Cairo- Masood Ahmed has been the director of the Middle East and Central Asia Department at the International Monetary Fund (IMF) since 2008. Ahmed is willing to step down from his post on October, a decision that International Monetary Fund Chief Christine Lagarde commented on saying, “Masood has been a visionary leader of the department for the past eight years. I have highly valued his wise counsel, political acumen, and great strategic sense. His departure is a loss for the Fund, and he will be deeply missed by friends and colleagues alike.”
Asharq Al-Awsat Newspaper had an intriguing interview with Ahmed. Below are some selected questions and answers.
What do you think of Saudi Vision 2030?
“Saudi Vision 2030 is highly welcomed for two reasons. The first is that it is essential for a country undergoing a major transformation that demands creating more job opportunities for the Saudi youth, taking into account the oil prices. The second reason is that this is an ambitious plan, and that is how it should be, because the challenges are abundant.”
But does the vision fall in line with the IMF recommendations?
“Sure, we expect the vision to reduce Saudi Arabia’s dependency on oil in the coming five years and to enhance the economic situation via making the private sector the main sector.”
What about the timing of economic transformation?
“The timing is perfect. Some results will be quickly obtained, while others might take time and this fact stresses the importance of starting early.”
How do you view the Gulf countries’ policy in light of the falling oil prices?
“The challenges facing the Gulf are the same facing other oil exporting countries. Throughout the coming ten to 15 years, countries will better adapt with the fact that oil prices have dropped and that oil is no more the main driver of the economy.
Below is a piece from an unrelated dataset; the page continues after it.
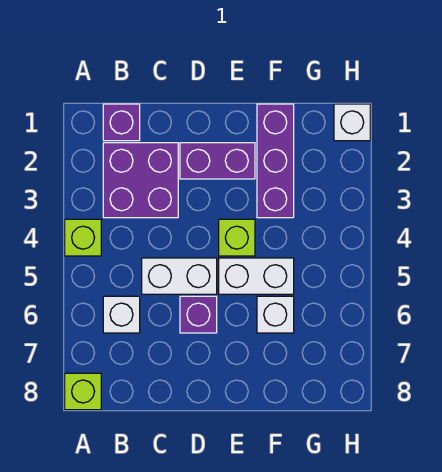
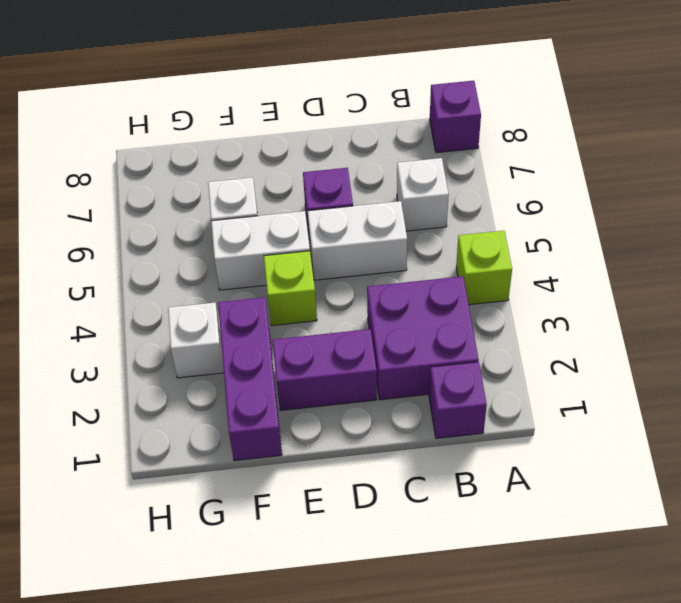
lime brick A8 level 1 -> purple brick A8 level 1
white brick H1 level 1 -> white brick G3 level 1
“All oil exporter economies should do two things: rationalize governmental expenses in a way that suits the drop of oil revenues and encourage looking for jobs in the private sector. The Gulf is on the right track; this appeared clearly when revising the balances and costs. This, for sure, has an impact on inflation averages and might cause a slump in the Gulf in 2016-2017. Yet, this is a natural process and a part of the transformation.”
Can you evaluate monetary and financial policies adopted by the Middle East?
“As I said, oil exporting countries have already started to undergo transformation processes. As for oil importing countries, they now face less pressure due to low prices and they can catch their breath… Morocco and Jordan witnessed some enhancement following some tough decisions that have been taken during the past three or four past years.”
How many countries have programs with the International Monetary Fund in the Middle East and North Africa (MENA)?
“There are already ongoing programs with Tunisia, Morocco and Iraq while recent agreements have been reached with Jordan and Egypt.
“Syria, Yemen and Iraq are countries suffering a humanitarian tragedy that left its mark on the economy. Unemployment averages rose, poverty averages as well and less children are enrolling in schools. We have no extensive activity in Syria, currently, unlike Yemen, Iraq and Libya.”
How are the agreements with Jordan expected to support economy in coming years?
The main purpose of the program is to help the country move from economic stability phase to inclusive growth phase.
What about Egypt?
“The purpose of the Egyptian program is to put the country on the right track through rebalancing its economy and setting up the foundations for growth and recruitment in Egypt. The first way to activate these processes is to reduce all the deficit factors existing in the budget and public debt.”
Finally, what are your recommendations for citizens and governments in the MENA?
“In the coming years there will be two main factors driving the economy and general social image. The first is how to manage conflicts and second is how to coexist with the drop of oil prices. These are two challenges to be tackled wisely.
“The private sector should be unleashed; we should believe that dynamic competition between the public and private sectors will be the foundation of future economic progress.”